Leucadendron macowanii
- Conservation status: Critically Endangered (IUCN 3.1)

Scientific classification
- Kingdom: Plantae
- Clade: Embryophytes
- Clade: Tracheophytes
- Clade: Spermatophytes
- Clade: Angiosperms
- Clade: Eudicots
- Order: Proteales
- Family: Proteaceae
- Genus: Leucadendron
- Species: L. macowanii
- Binomial name: Leucadendron macowanii E.Phillips

= Leucadendron macowanii =

- Genus: Leucadendron
- Species: macowanii
- Authority: E.Phillips
- Conservation status: CR

Species of flowering plant

Leucadendron macowanii, the acacia-leaf conebush, is a flower-bearing shrub that belongs to the genus Leucadendron and forms part of the fynbos. The plant is native to the Western Cape, South Africa.

The flowers of Leucadendron macowanii are composed of bracts that create a cone-like appearance. The bracts come in a range of colors, including shades of green, pink, and red, making it an attractive ornamental plant. These flowers are often used in floral arrangements and landscaping.

Leucadendron macowanii is adapted to the Mediterranean climate of the region and can tolerate dry conditions and poor soils. It is known for its ability to regenerate after wildfires, as the plant stores seeds in specialized structures known as "fruiting cones."

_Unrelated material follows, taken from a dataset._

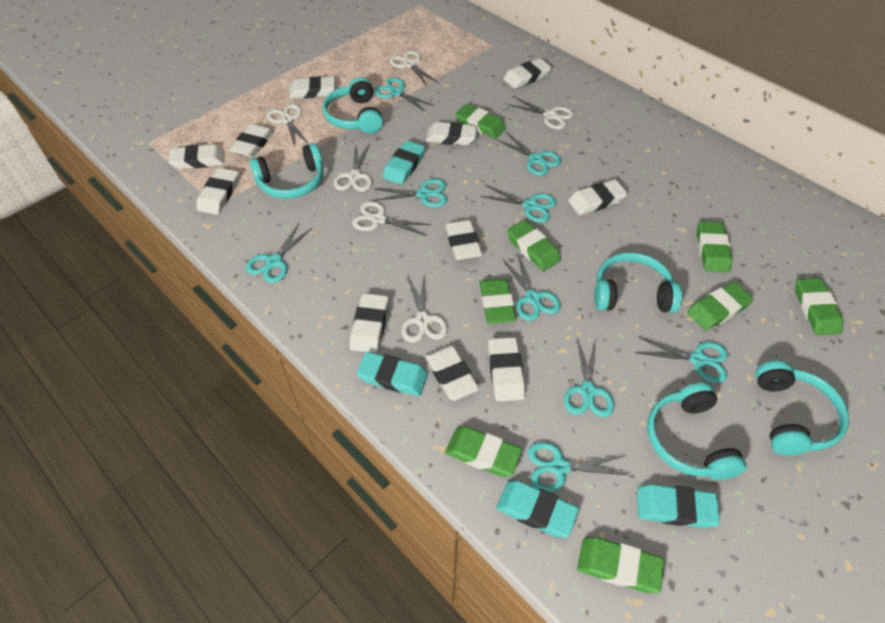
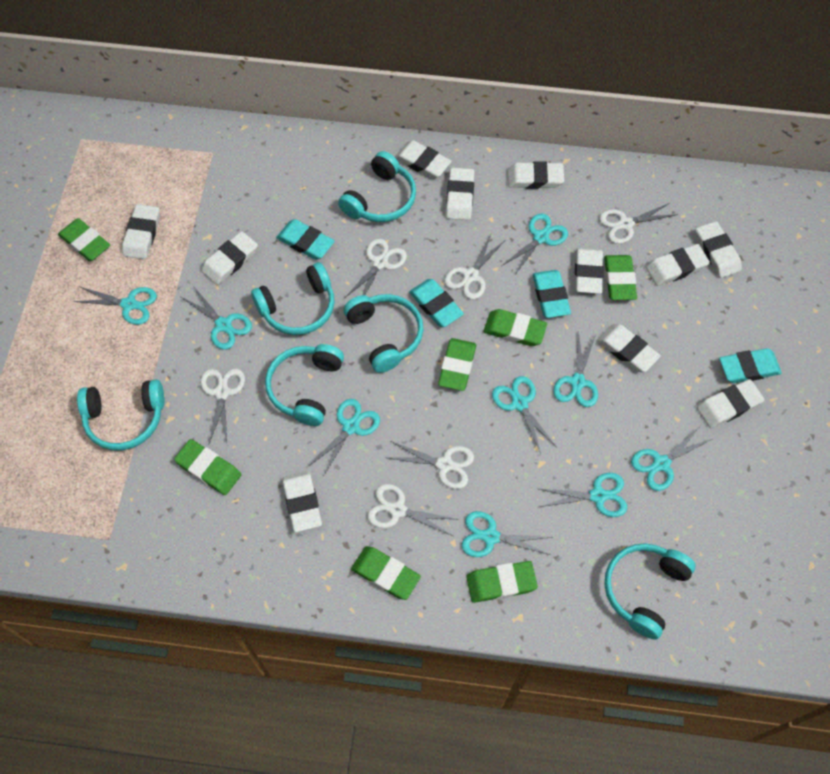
green eraser: 8 -> 7
turquoise headphones: 5 -> 6

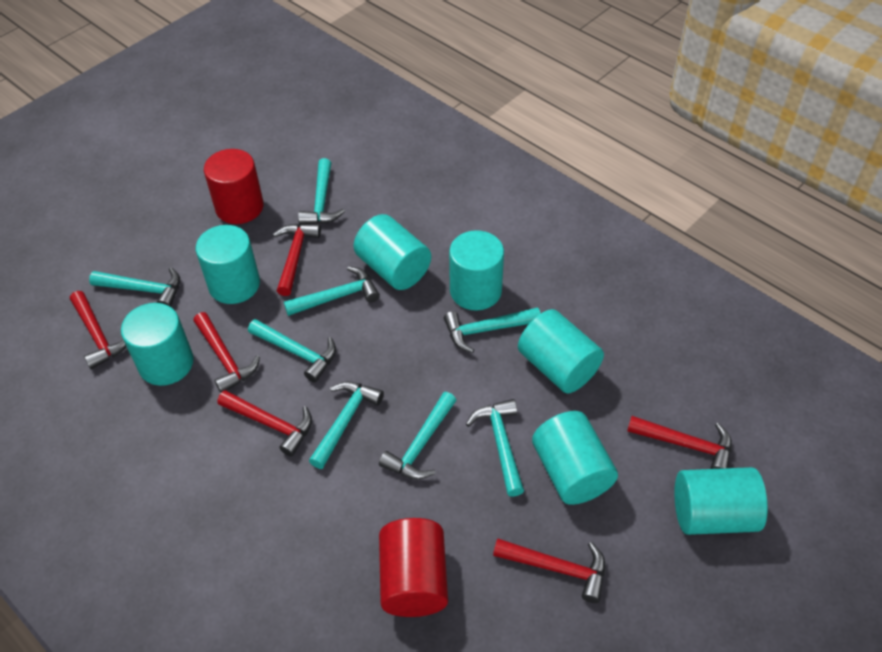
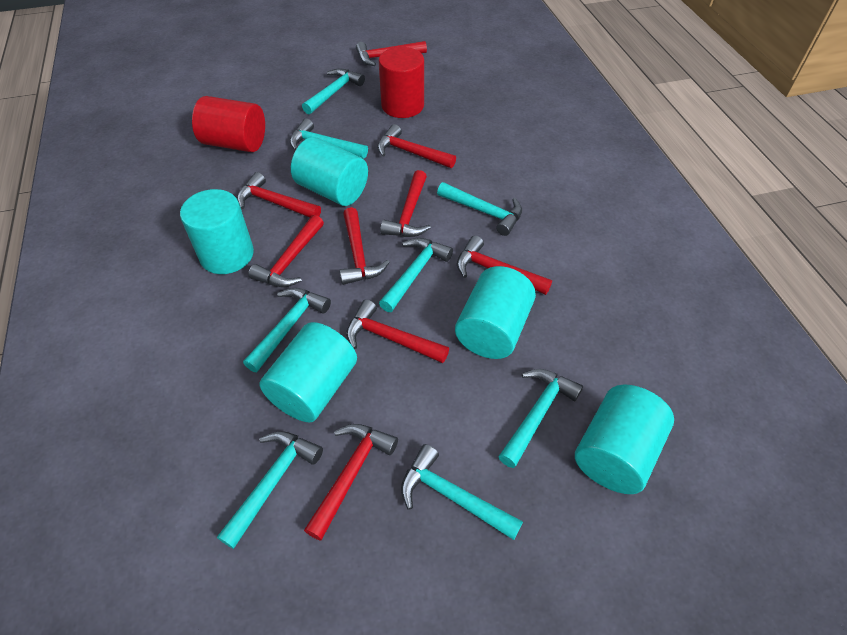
red hammer: 6 -> 9
turquoise cylinder: 7 -> 5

In its natural habitat, Leucadendron macowanii is an important component of the fynbos vegetation, a diverse and unique plant community found in the Western Cape of South Africa.

==Description==
The shrub grows 2.3 m tall and bears flowers in May to July. Fire destroys the plant but the seeds survive. The seeds are stored in a toll on the female plant and are released where they fall to the ground and are possibly spread by the wind. The plant is unisexual and there are male and female plant and propagate by wind pollination.

In Afrikaans, it is known as acacia-blaartolbos.

==Distribution and habitat==
The plant it is found in the Cape Peninsula at Smitswinkel Bay and Wynberg. The plant grows mainly in moist sandy soil near streams at altitudes of 60–200 m.